Upon the death of her father Monivong in 1941, Sihanouk, her son and Monivong's grandson, was selected as the new king. 

In the 1940s, Kossamak famously choreographed the apsara dance by training her first grand daughter, Princess Norodom Bopha Devi, to become the first Apsara dancer.

1955-1960

In 1955, Sihanouk abdicated in favour of his father, making Kossamak queen consort. In 1955, Shihanouk married Princess Monique. She was not on good terms with her daughter-in-law, Princess Monique, which led to advisories blaming Monique for the sometimes strained relationship between Kossamak and Sihanouk, and for Sihanouk's alleged initial hesitance to abdicate, as it would make his mother queen. Like her daughter-in-law, she was accused of promoting proteges to civil offices.  

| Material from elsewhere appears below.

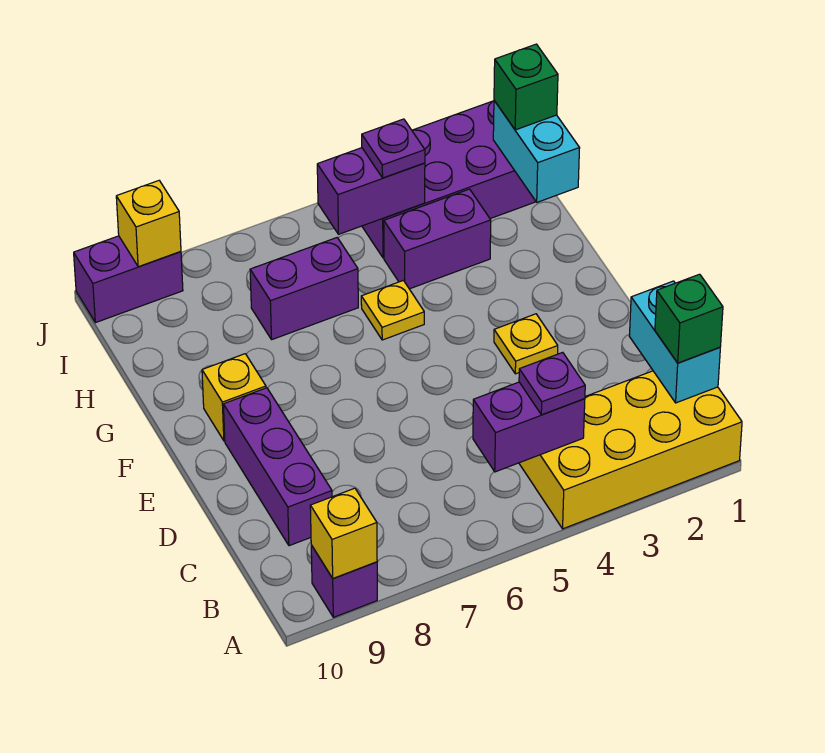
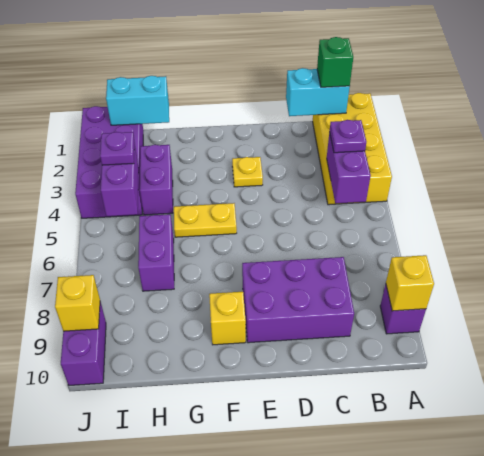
purple brick C9:E9 level 1 -> purple brick C8:E9 level 1
yellow plate G5 level 1 -> yellow plate F5:G5 level 1
green brick I1 level 3 -> none

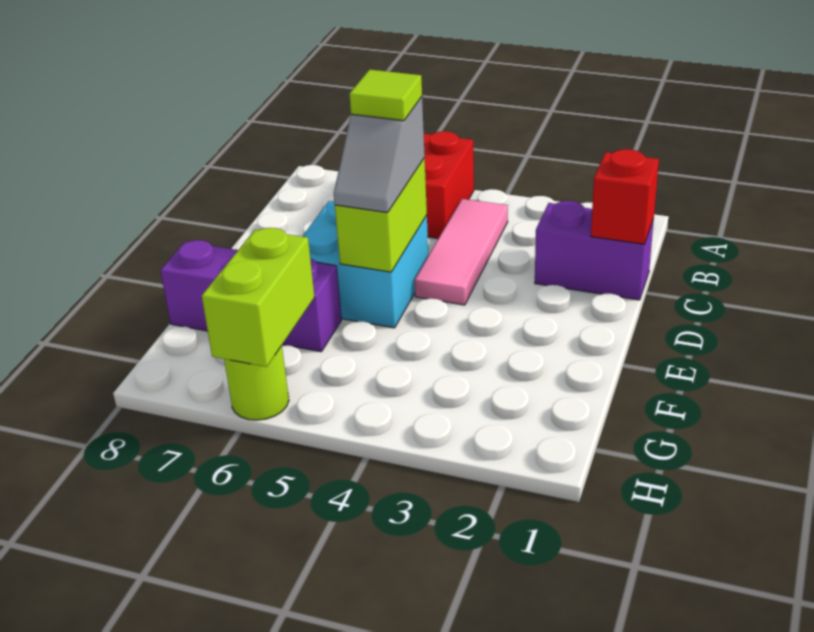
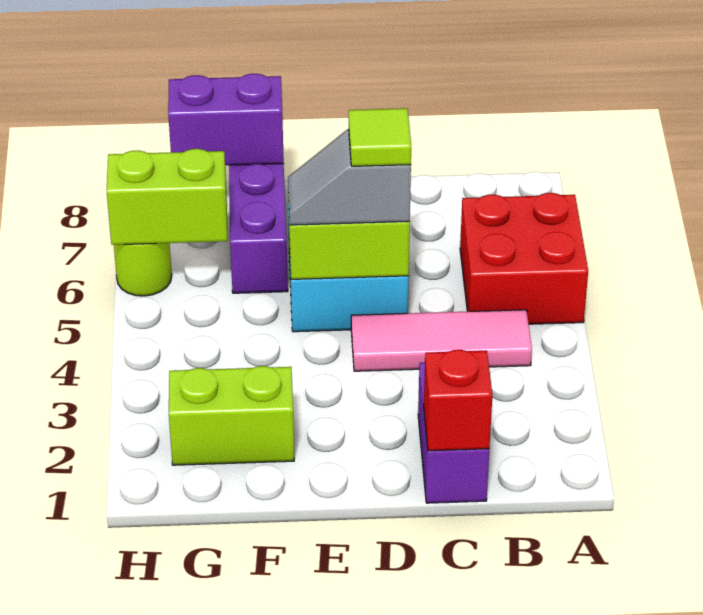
none -> lime brick F2:G2 level 1
none -> purple brick F8:G8 level 2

Queen Kossamak enjoyed great respect and popularity: despite being neither a monarch nor politically influential, she was said to exert great moral authority over the Khmers, was described as generous to the poor and devoting herself to the welfare of the nation. As queen, she received foreign guests and hosted state functions, where the Royal Ballet of Cambodia often performed. A notable state visit was that of Chen Yi in November 1958, who led a women’s delegation from the People’s Republic of China.

1960-1970

Her son Prince Sihanouk had sworn in 1955 that he would never again ascend the throne, and he had also forbidden his own children from assuming sovereignty during his lifetime. When king Norodom Suramarit died in 1960, a demonstration took place in Battambang in which the protestors called for the widowed Queen Kossamak to take the throne as a ruling monarch. 

However, Article 25 of the Constitution prohibited her succeeding to the throne because of the stipulation that ‘the Throne of Cambodia is the heritage of the male descendants of King Ang Duong’. Her brother Prince Monireth was in favour of changing the Constitution, to allow his sister to be instated as sovereign in her own right. Considering the monarchy in a dubious situation, when Sihanouk was not willing to ascend the throne again not to allow his children to do so, the Council of Regency did propose to him that the constitution be changed so that his mother could succeed to the throne. However, Prince Sihanouk refused to agree to the suggestion because of his uneasy relationship with his mother and his unwillingness to allow anyone but himself as head of state. He commented his refusal with the comment that ‘Only God understands the reasons why I do not want my mother to ascend the throne.’ Among the Khmer Republic literati, Sihanouk’s refusal to allow his mother to succeed in 1960 was blamed his being ‘blinded by his passion for his wife Monique’, who were known for not getting along with her mother-in-law. 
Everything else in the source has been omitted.